Il est donc temps de lancer cet appel aux gouvernements, affirme Brad Smith. Il met en avant les deux dernières années de conception de normes. En juillet 2015 marquait ainsi l'adoption de recommandations de sécurité pour les États, par les experts de 20 gouvernements. L'un des principes est de ne pas utiliser d'attaque informatique pour endommager les infrastructures d'un autre pays.

Rappelons qu'en 2013, Barack Obama et Xi Jinping avaient discuté en tête à tête des attaques dont les deux pays s'accusaient mutuellement... Après l'intrusion au long cours dans le réseau de la société de défense américaine Qinetiq. En 2015, les deux pays s'étaient mis d'accord sur l'interdiction de soutenir le vol informatique de propriété intellectuelle.

Mettre le secteur privé hors de portée des États

En fait, Microsoft présente les acteurs privés comme les grands défenseurs des intérêts des internautes, car chargés de leur protection au quotidien. Une position qu'il aurait été difficile de tenir il y a encore trois ans, au moment des révélations d'Edward Snowden sur la surveillance de la NSA. Depuis, les groupes américains multiplient les actions contre les « abus » des autorités dans l'accès aux données des internautes, notamment chez Microsoft.

Désormais, le directeur juridique du groupe de Redmond demande une défense sans équivoque du secteur privé, des infrastructures critiques et l'interdiction du vol de propriété intellectuelle par les gouvernements. Selon la société, les gouvernements devraient également assister le secteur privé dans la protection numérique.

Les États devront également déclarer les vulnérabilités aux entreprises plutôt que de les conserver. Le développement du cyberarmement doit être encadré, notamment par un engagement à la non-prolifération, quand les attaques informatiques doivent être limitées autant que possible.

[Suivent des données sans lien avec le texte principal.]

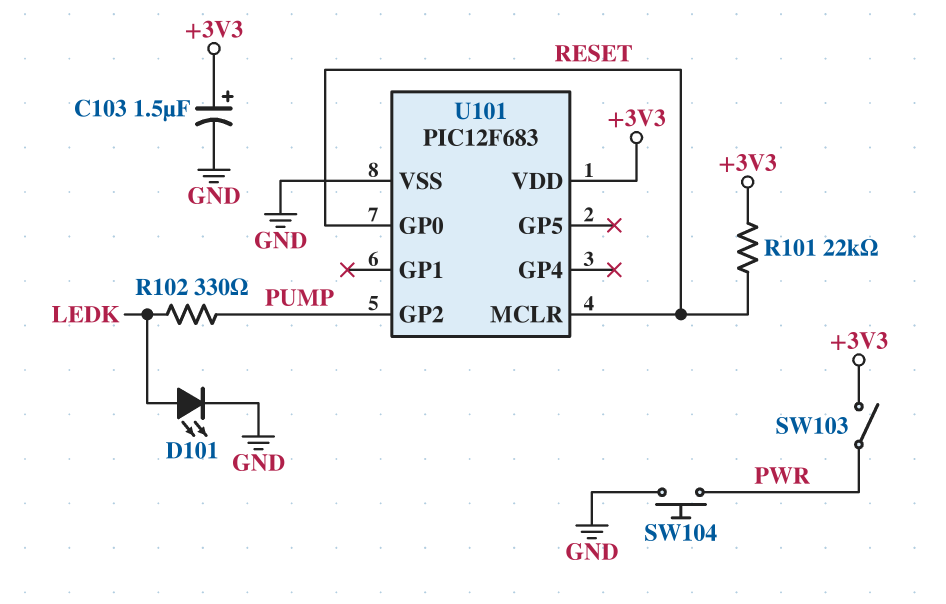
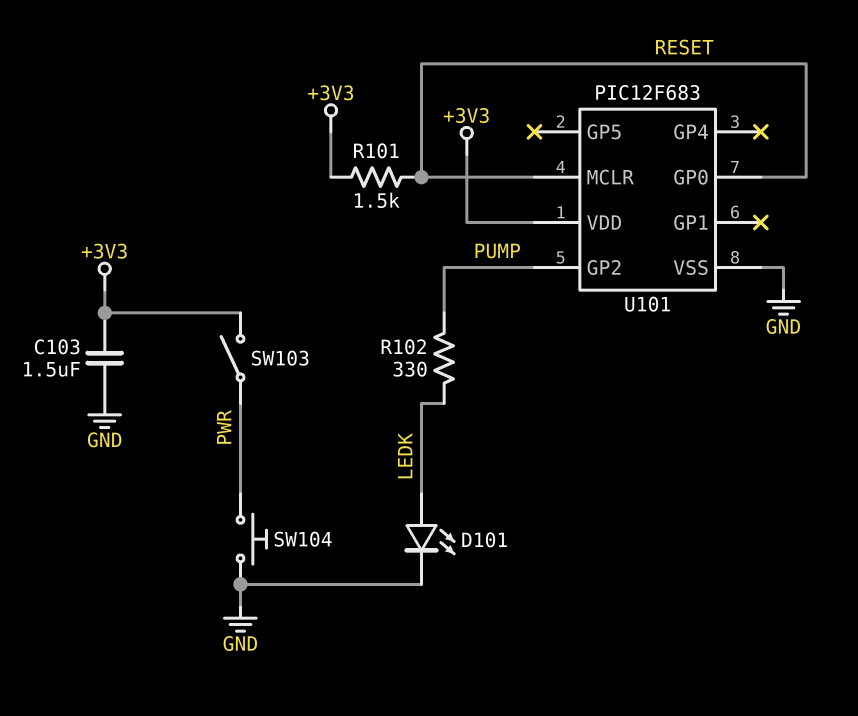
C103: 1.5uF (plus +3V3, minus GND) -> 1.5uF (+3V3, GND)
R101: 22k (+3V3, RESET) -> 1.5k (+3V3, RESET)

Une organisation internationale pour identifier les attaques

Microsoft demande la constitution d'une organisation indépendante, regroupant acteurs publics et privés. « Cette organisation devrait être constituée d'experts techniques des gouvernements, du secteur privé, d'universités et de la société civile. Cela avec la capacité d'examiner des attaques et partager les preuves qu'une attaque vient d'un État particulier » écrit le géant du Net.

La proposition, qui se veut inclusive, est dans la droite lignée du modèle consensuel promu par les Etats-Unis. Ce mélange était même l'une des conditions pour l'émancipation de l'ICANN, qui gère les ressources du Net, intervenue en octobre dernier. Avec un tel plan, Microsoft se met au centre du débat, sans pouvoir être accusé de tirer la couverture à lui.

En contrepartie, les entreprises du secteur devront « construire une Suisse numérique ». « Le secteur technologique agit comme première ligne face aux attaques d'États sur Internet » rappelle encore le groupe, qui demande à l'industrie de prendre des mesures claires sur la défense des internautes et des infrastructures. Parmi celles-ci figure la diffusion des correctifs logiciels pour tous, l'adoption de pratiques communes en matière de divulgation de failles et le soutien des efforts internationaux de défense. Rien qui ne diverge des bonnes pratiques actuelles, en somme.